O chão do quarto repleto de papéis, alguns amassados, outros rasgados, e todos carregados de esboços de possíveis cronicas, histórias bobas e potenciais confissões em forma de poema. Há muito tempo eu não escrevia, provavelmente tempo demais, e, sinceramente, pra quem tem o costume de brincar com palavras desde antes da alfabetização básica quase dois anos de omissão literária tem um peso imenso.
Sempre escrevi para viver, sempre, meus maiores consolos sempre estiveram em páginas em branco e todo tipo de coisa que minha alma ousava sentir se materializava na ponta de um lápis preto bem gasto pelo uso excessivo. Durante grandes tempestades e longas calmarias eu descontava nas palavras sorrisos, alegrias, pesares, medos, tristezas e lágrimas carregadas de dor que só eram derramadas metaforicamente.
Não que escrever fosse um tipo de milagre que sempre curava minh'alma envolvendo- me em um estado de felicidade plena, essa nunca foi a questão, o grande fato é que escrevendo eu me sentia livre, seja para perdoar meu próprios pecados ou aceitar minhas (muitas) limitações.
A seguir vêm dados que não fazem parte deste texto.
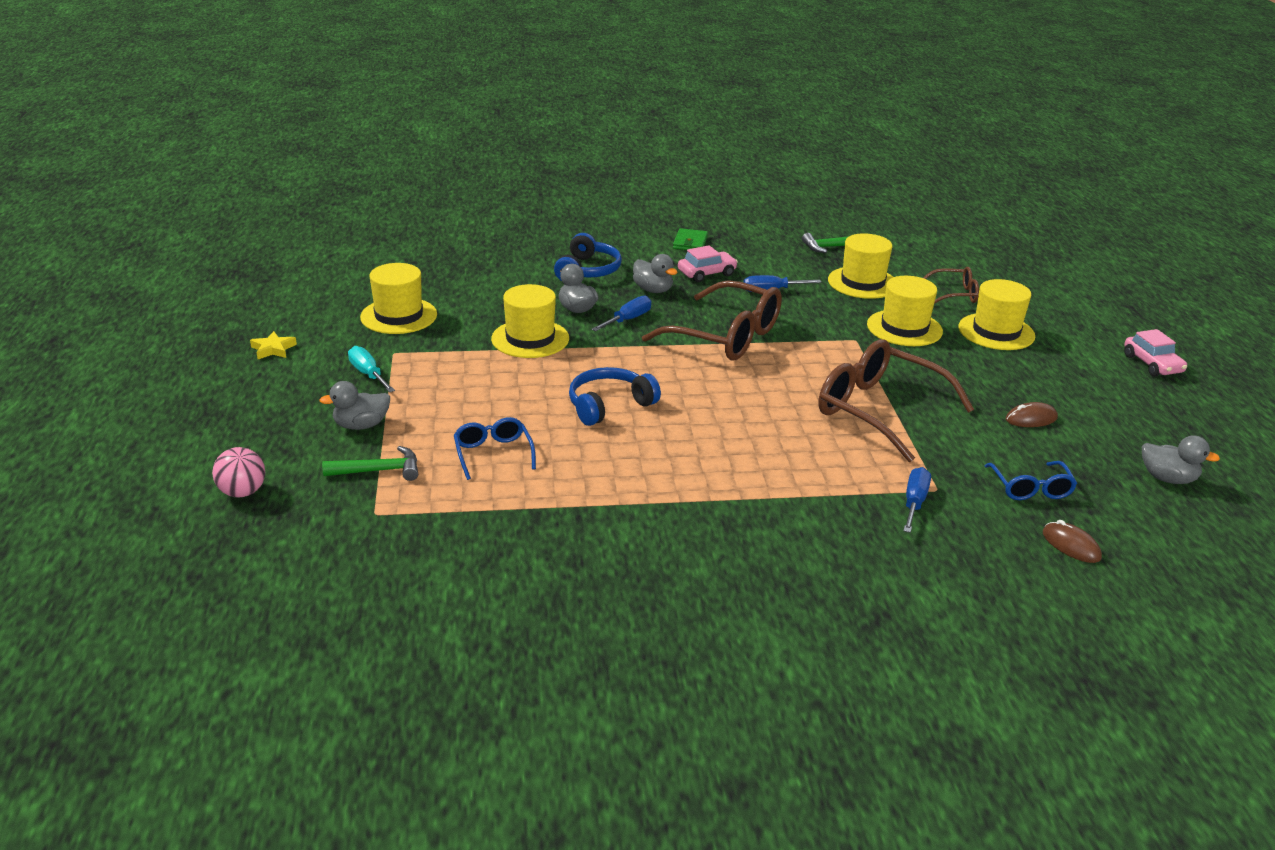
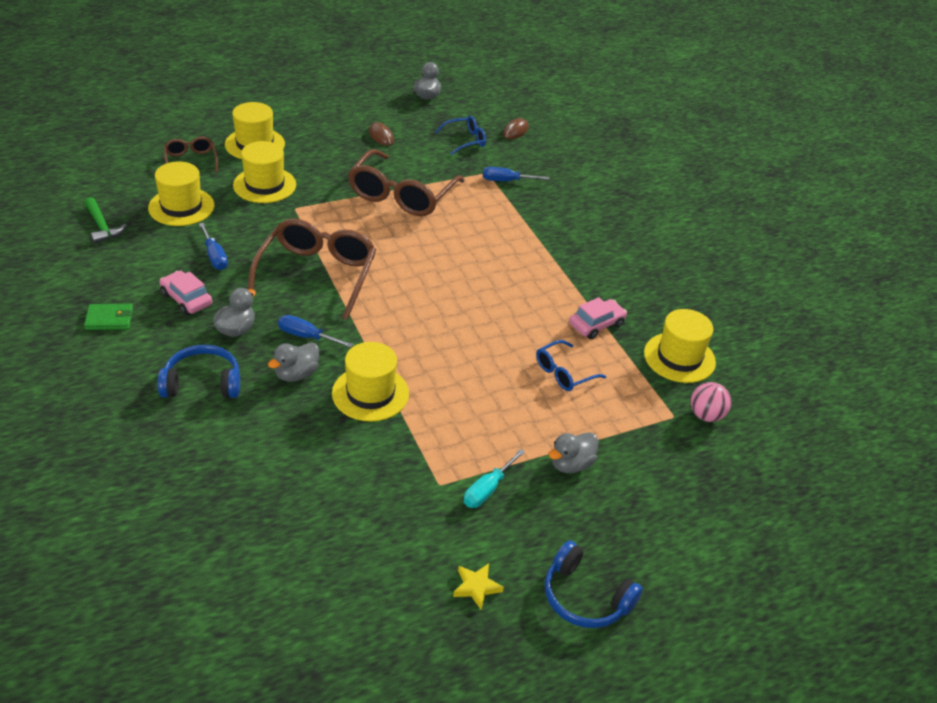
camera: 110 degrees left, 10 degrees up
(242, 492) = (701, 505): pink ball -> pink ball (706, 415)
(361, 425) = (571, 464): grey duck -> grey duck turned 90 degrees clockwise
(379, 471) = (624, 431): green hammer -> none
(399, 316) = (361, 506): yellow hat -> yellow hat (679, 357)
(609, 405) = (462, 324): blue headphones -> blue headphones (585, 597)
(1152, 364) = (281, 87): pink car -> pink car (596, 324)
As palavras nunca se importaram com as minhas evidentes fragilidades ocultas ou com meus vícios e manias, elas nunca me recriminaram e nem me deixaram pra fora de casa em noites de chuva e tardes de vendaval.
Assim, agora posso revelar o objetivo desse blog, que é buscar em doses diárias, semanais ou até mesmo mensais essa absolvição, esse conforto e a individualidade que as palavras sempre me ofereceram, até o momento em que minha estúpida rotina e o cansaço me obrigaram recusar.